His affection for the sea coupled with an interest in writing set the course for his career. His father and father-in-law worked in the newspaper industry—"I had newspapering in my blood," he said—and Kenyon immersed him in literature, inside and outside the classroom. P.F. Kluge '64, future writer-in-residence, was a roommate, and future English Department professor and chair Perry Lentz '64 was a classmate and fraternity brother.

While working as a bartender for English faculty parties, Hattendorf met visiting luminaries such as Robert Frost and Robert Lowell '58. Influenced by his Kenyon years, the historian maintained a professional attentiveness to fiction, writing readers' guides to the popular series of Royal Navy adventure novels by Patrick O'Brian (Master and Commander), among other works on naval fiction.

Hattendorf was a young naval officer in 1972 when he first joined the faculty at the Naval War College, a graduate institution that trains mid-career officers from all over the world to think critically about warfare. "The college has a shocking name," he said. "My children asked how I can work at a place like that. But if you think of warfare as one of the major plagues on human history, it is an issue that needs to be examined and discussed by the best minds possible."
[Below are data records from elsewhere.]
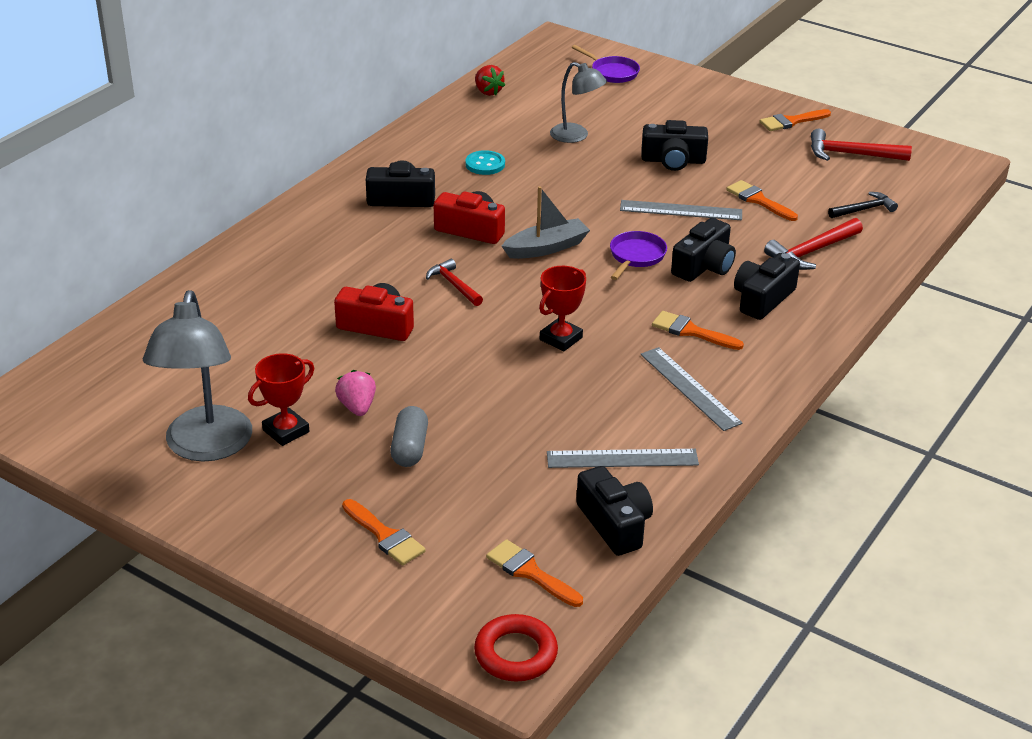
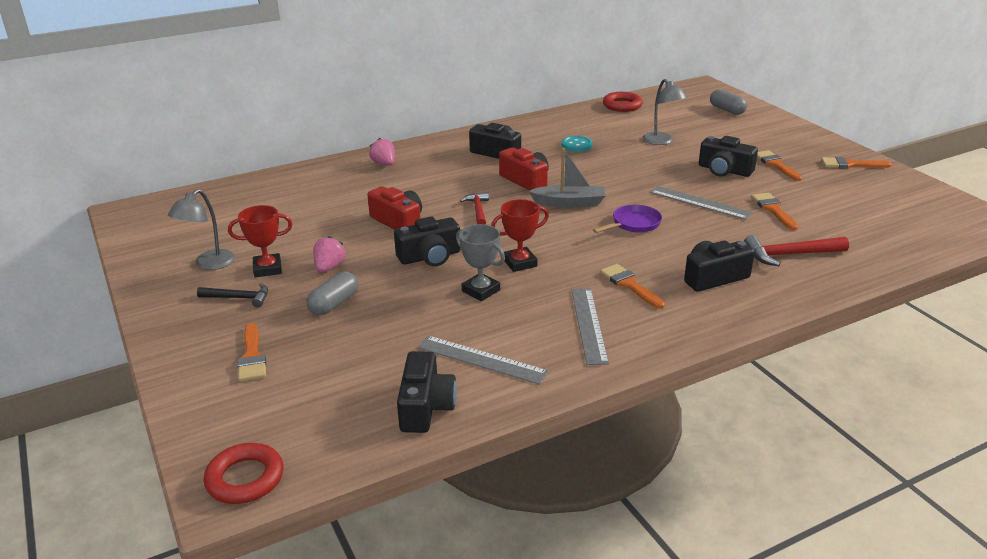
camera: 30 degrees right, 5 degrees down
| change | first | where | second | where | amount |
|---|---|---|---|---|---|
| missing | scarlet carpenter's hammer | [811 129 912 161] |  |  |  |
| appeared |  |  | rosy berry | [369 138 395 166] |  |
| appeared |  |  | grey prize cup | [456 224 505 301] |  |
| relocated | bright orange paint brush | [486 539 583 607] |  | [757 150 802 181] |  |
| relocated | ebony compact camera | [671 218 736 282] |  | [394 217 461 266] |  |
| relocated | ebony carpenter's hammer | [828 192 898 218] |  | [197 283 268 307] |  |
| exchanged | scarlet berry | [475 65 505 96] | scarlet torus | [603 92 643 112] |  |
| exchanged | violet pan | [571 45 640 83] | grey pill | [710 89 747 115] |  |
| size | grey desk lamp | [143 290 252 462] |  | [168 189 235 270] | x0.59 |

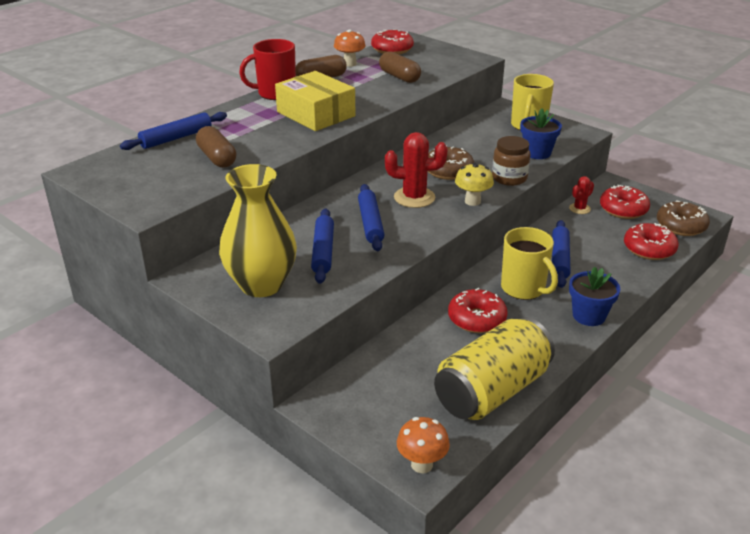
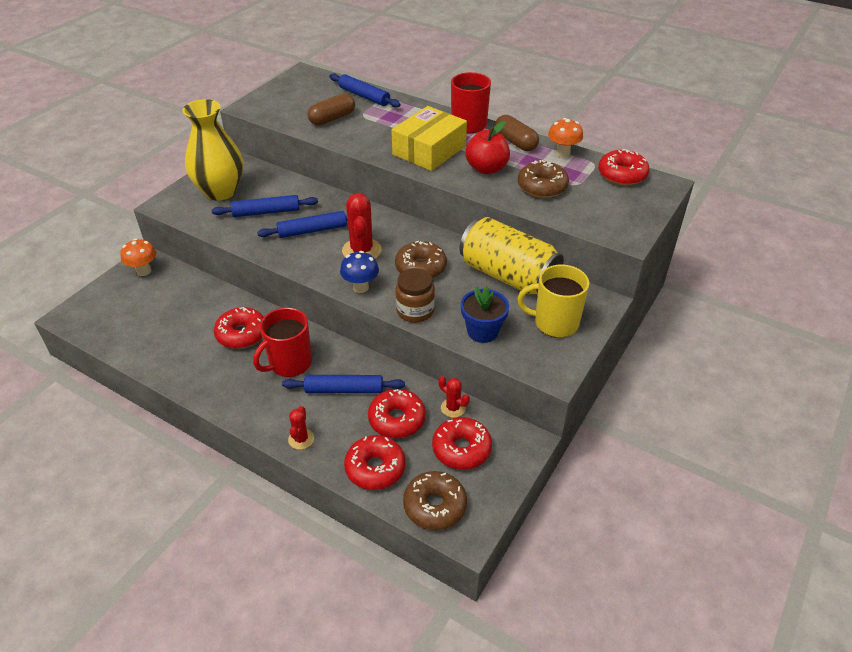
camera: 80 degrees right, 10 degrees up
| change | first | where | second | where | amount |
|---|---|---|---|---|---|
| missing | cobalt plant pot | [569 266 620 326] |  |  |  |
| appeared |  |  | scarlet prickly plant | [288 406 314 450] |  |
| appeared |  |  | scarlet donut | [368 389 426 438] |  |
| appeared |  |  | scarlet apple fruit | [465 121 510 174] |  |
| relocated | bright orange fungus | [397 417 450 473] |  | [120 239 156 276] |  |
| relocated | bright yellow soda can | [434 317 555 420] |  | [459 217 564 295] |  |
| exchanged | russet pill | [379 51 421 83] | russet donut | [518 160 569 198] |  |
| colour | bright yellow fungus | [455 163 494 206] | cobalt fungus | [340 251 379 293] |  |
| colour | bright yellow mug | [501 227 558 300] | scarlet mug | [253 308 312 377] |  |

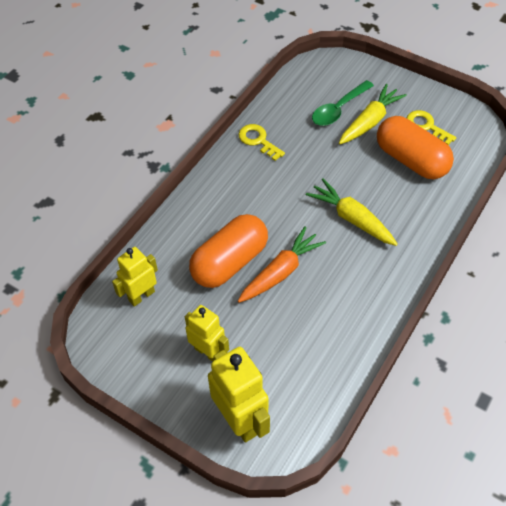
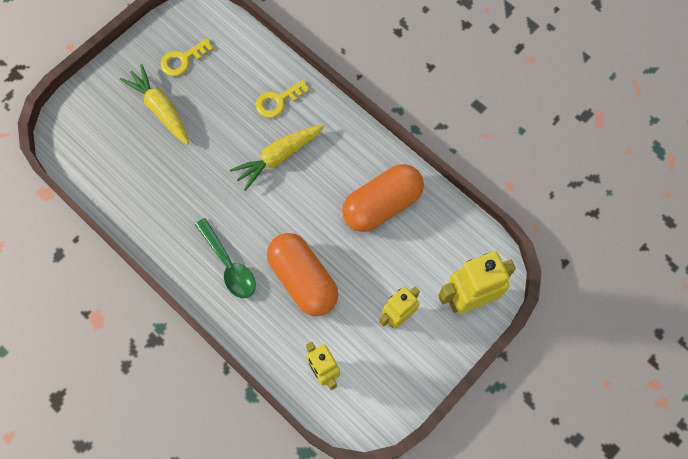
camera: 80 degrees left, 15 degrees up
| change | first | where | second | where | amount |
|---|---|---|---|---|---|
| missing | bright orange toy carrot | [238 226 326 303] |  |  |  |
| relocated | bright yellow latchkey | [238 124 285 161] |  | [256 80 310 118] |  |
| relocated | leaf-green tablespoon | [312 80 374 126] |  | [195 218 256 298] |  |
| relocated | bright orange pill | [377 116 454 179] |  | [342 164 424 232] |  |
In truth, battles are a small part of the Navy's past and present. "People just don't have any idea what the navy is doing," Hattendorf said. "The whole range of naval activities—protection of trade, dealing with piracy, humanitarian relief, exploration, and contributions to science—has not been recognized or fully appreciated in general history."

Hattendorf earned a master's degree in history from Brown University in 1971 and completed his doctorate at Pembroke College, University of Oxford, in 1979. He is on a mission to raise the profile of maritime history in the nation's colleges and universities. The popularity of nautical museums and novels by writers such as O'Brien and C.S. Forester reflects a public interest in naval history unmatched in academia. "It's hard to find anyone in an American university doing work in the field," Hattendorf said. "It has a stronger tradition in England, which is why I went there to do my doctorate. One of my central goals is to widen the public's historical interest in the navy into the academic community." Toward that end, he has been engaged in National Endowment for the Humanities programs at Brown University and Mystic Seaport to give established teachers backgrounds in maritime history.

Although it's funded, staffed, and operated by the Department of Navy, the Naval War College fully values academic freedom and critical thinking, "like any college," Hattendorf said. "I can say what I want to say. My writings are not official statements from the Navy, but my own academic views. I have to be objective to keep up my professional reputation." He calls maritime history "a subject that touches on both the great moments of the human spirit as well as the worst, including war." A life devoted to the study of each, he said, "has been fulfilling in every way."